1)米国のトランプ大統領は、北朝鮮の金正恩労働党委員長と適当な条件下であれば会談する用意があると発言した。その前日には金正恩氏を称賛する発言をしており、また、北朝鮮も情勢は峠を超えたと発表しているので、着地は近いと思われる。http://www.huffingtonpost.jp/2017/05/01/trump-north-korea_n_16373048.html http://www.nikkei.com/article/DGXLASGM01H4M_R00C17A5EA2000/
日本には拉致被害者救出という解決すべき問題がある。その解決には米朝関係の好転が必須であることを、小泉総理の時代に学んだ筈である。この絶好の機会に米朝の間に入って講和の話をすすめ、それと同時進行的に拉致問題の解決に進まなかったのは、大きな損失だろうと思う。

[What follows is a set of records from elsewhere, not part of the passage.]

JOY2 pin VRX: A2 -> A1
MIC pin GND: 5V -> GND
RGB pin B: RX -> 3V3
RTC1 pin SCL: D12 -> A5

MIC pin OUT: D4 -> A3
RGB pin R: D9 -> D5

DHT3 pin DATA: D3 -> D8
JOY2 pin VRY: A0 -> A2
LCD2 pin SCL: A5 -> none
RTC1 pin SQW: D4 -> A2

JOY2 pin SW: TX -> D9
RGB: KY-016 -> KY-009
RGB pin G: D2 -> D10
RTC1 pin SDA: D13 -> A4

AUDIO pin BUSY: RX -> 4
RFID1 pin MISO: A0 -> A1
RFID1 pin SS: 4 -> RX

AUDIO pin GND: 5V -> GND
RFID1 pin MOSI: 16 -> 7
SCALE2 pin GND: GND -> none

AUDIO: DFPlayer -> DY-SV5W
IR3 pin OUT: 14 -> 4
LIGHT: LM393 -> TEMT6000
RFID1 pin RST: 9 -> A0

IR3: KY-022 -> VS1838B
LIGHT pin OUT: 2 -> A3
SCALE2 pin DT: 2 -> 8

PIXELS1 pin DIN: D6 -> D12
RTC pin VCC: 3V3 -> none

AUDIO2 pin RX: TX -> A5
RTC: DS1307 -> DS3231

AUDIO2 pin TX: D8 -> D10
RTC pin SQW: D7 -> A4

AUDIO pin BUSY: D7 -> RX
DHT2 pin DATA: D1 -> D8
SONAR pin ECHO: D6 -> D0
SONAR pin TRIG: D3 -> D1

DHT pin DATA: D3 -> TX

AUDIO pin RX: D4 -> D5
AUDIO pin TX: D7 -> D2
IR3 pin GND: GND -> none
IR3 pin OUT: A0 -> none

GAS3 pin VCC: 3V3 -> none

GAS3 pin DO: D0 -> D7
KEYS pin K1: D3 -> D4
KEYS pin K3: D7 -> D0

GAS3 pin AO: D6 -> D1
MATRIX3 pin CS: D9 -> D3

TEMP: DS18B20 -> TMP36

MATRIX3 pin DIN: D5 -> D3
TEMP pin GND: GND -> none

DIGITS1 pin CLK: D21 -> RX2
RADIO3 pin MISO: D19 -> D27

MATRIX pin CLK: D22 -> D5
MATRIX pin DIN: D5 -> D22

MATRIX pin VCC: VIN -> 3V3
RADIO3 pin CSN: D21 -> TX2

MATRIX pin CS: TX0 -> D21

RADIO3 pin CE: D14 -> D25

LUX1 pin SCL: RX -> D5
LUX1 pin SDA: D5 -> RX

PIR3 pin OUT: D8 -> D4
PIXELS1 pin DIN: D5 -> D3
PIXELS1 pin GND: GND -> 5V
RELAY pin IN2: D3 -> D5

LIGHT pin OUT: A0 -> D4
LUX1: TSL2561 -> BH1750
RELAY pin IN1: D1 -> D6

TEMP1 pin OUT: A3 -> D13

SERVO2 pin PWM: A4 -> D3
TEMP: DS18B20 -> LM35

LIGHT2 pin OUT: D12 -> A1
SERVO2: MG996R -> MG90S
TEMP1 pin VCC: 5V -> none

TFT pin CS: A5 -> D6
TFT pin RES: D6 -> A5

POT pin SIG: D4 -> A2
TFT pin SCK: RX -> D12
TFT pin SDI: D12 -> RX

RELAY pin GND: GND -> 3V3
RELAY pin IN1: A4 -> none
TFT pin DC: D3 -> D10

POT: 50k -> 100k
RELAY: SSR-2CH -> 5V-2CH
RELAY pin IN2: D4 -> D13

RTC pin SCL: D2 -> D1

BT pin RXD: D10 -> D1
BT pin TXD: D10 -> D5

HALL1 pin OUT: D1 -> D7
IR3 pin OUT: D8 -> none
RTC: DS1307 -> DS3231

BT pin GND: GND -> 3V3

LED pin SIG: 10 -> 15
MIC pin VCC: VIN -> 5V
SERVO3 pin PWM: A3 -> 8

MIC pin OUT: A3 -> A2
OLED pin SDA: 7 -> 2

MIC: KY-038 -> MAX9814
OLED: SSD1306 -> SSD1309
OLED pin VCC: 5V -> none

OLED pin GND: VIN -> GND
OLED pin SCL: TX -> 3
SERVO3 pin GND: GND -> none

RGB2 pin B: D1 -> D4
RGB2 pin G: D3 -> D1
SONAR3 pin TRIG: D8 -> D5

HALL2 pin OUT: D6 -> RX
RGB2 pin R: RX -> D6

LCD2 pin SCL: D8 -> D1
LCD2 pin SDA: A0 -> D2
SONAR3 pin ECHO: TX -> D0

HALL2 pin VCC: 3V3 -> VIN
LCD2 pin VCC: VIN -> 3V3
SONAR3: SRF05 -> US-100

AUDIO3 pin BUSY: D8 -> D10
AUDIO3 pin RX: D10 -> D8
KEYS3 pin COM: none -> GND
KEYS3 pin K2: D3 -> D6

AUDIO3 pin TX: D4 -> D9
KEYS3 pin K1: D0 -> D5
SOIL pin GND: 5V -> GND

忘れてはならないのは、日本は朝鮮半島の歴史に深く関与した国であるということである。その朝鮮半島の最終的な和平への寄与が全く無ければ、日本は今後の東アジアでの立場を非常に弱くする筈である。(勿論、未だ最終的に北朝鮮が軟着陸するかどうか分からない。)
今月9日の韓国大統領選挙で文在寅候補が当選すると、韓国は北朝鮮への融和姿勢をとり、北朝鮮との統一の話も出てくるだろう。勿論、完全な形での統一は容易ではないので、差し当たり緩やかな同盟関係という形をとると思う。そして、その段階までに日本が北朝鮮の今後に何の関与も無かったとすれば、本来困難な融和&統一のプロセスは、韓国が北朝鮮において「反日」を大きく育て上げ、それをエネルギーにして進めることになると想像する。
「反日」は、韓国初代大統領の李承晩が作り上げたものというのが通説である。北朝鮮と韓国が揃って対日歴史の捏造と反日を国是にする可能性大である。日本にとって、憂鬱な時代が来るだろう。
2)小泉内閣のとき、拉致問題解決に向けて話が進んだ。日朝平和条約まで進む予定だったのだろうが、米国に何も相談せずにしかも北朝鮮側は非正規のチャンネルを通して行うという変則的な交渉だった。失敗は当然だろう。この件、手島龍一さんのコラムに書かれている。http://www.ryuichiteshima.com/archives/2007/a0300.php
他国民を拉致をして諜報活動に用いたという犯罪行為がテーブルに載る話なので、正規のルートで話を進めるのは難しいだろう。また、ブッシュ政権が北朝鮮の体制転覆を狙っているのではないかという金正日の猜疑心が、米国に秘密にした一つの理由だろう。しかし、それでは最終的にうまくいく筈がない。
今回のトランプ大統領はこれまでの大統領とは一味違う。安倍総理も拉致問題の解決には熱心であると言われていた。今回こそ、拉致問題の解決と日米と北朝鮮の関係改善の絶好の機会であるにも拘らず、総理は何のアクションもせず、北朝鮮がミサイルを発射するたびに「我が国に対する重大な脅威であり、断じて容認できない」と非難するだけであった。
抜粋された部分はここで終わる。